Analia Saban’s overall practice enacts recurring variations on a kind of populist materiality, in which she invents ways to explore the physical qualities of commonplace stuff like concrete, wet paint, plastics, and the entropic effects of time. She both demystifies the alchemy of studio art-making and elevates the mysterious spark of the artistic imagination as she unpacks the context and conceptual dimensions of the things we see every day. She expresses this in a lot of ways, but in her collaborations with Mixografia, she consistently finds the perfect technological partnership and marriage of true minds to see it through.

Analia Saban, Professionally Dry Clean Only, Clothing Tag (2019).28.5 X 19.5 X 0.375 inches, Mixografía® print on handmade paper, edition of 20. Courtesy of Mixografia.

Mixografia is famous for its proprietary processes of editioned prints that are dimensional and rife with complex texture, detail, and illusionistic conjuring of replicated mediums. Saban’s Mixografia editions of hotel towels and plastic shopping bags are legendary, quirky masterpieces. In Dry Clean Only, the partnership continues in a suite of eight fairly large-scale prints depicting in startling verisimilitude a collection of garment tags — the kind in the neck of your shirt that tells you where things were made and how to care for them. These tags are the very definition of overlooked omnipresence — and by enlarging them, expertly mimicking their textiles, recreating their tears, smudges, symbols, stitches, and prompting the viewer to contemplate them more closely than they ever would the real thing, Saban succeeds in her general project of redirecting our attention toward what already surrounds us. 

Analia Saban International Ladies Garment Workers Union, Made in USA, (2019). 28.5 X 27 X 0.5 inches, Mixografía® print on handmade paper, edition of 20. Courtesy of Mixografia.

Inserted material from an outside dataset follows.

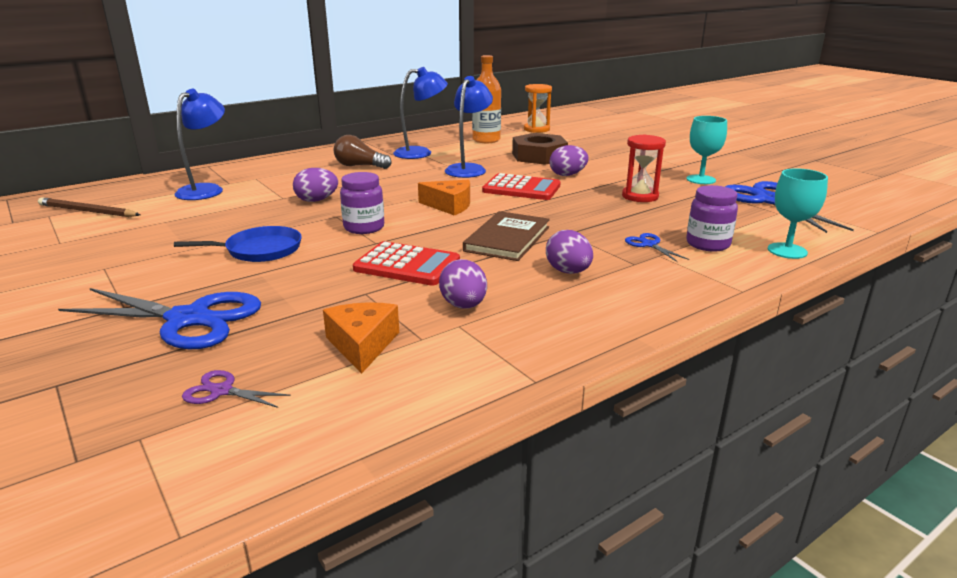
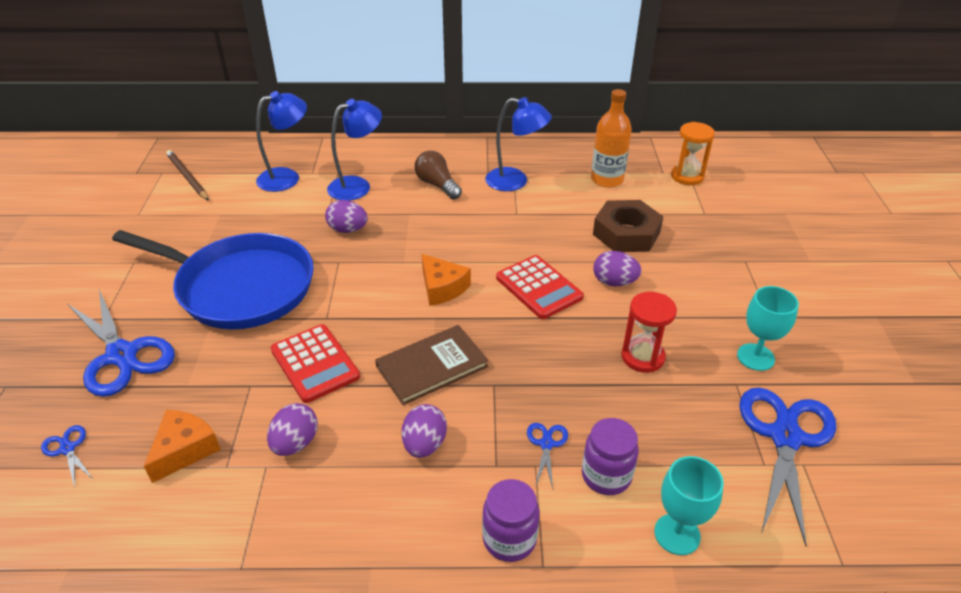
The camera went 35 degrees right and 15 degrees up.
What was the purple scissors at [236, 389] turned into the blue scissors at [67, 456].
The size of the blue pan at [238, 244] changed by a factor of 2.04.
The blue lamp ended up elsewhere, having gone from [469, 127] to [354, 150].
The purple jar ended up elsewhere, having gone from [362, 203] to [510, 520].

But on a deeper level even than Quotidien awareness, these tags tell a series of true narratives about labor and global trade, as some indicate international sizing, “International Ladies Garment Workers Union, Made in USA” refers not only to worker rights but gender equality, and “Made in China” offers a particular tale of unseen users of the merchandise in the form of a stubborn, rusty stain that spreads like watercolor, invokes the beauty of discarded things, and perpetuates the question of where things come from and what befalls them along the way.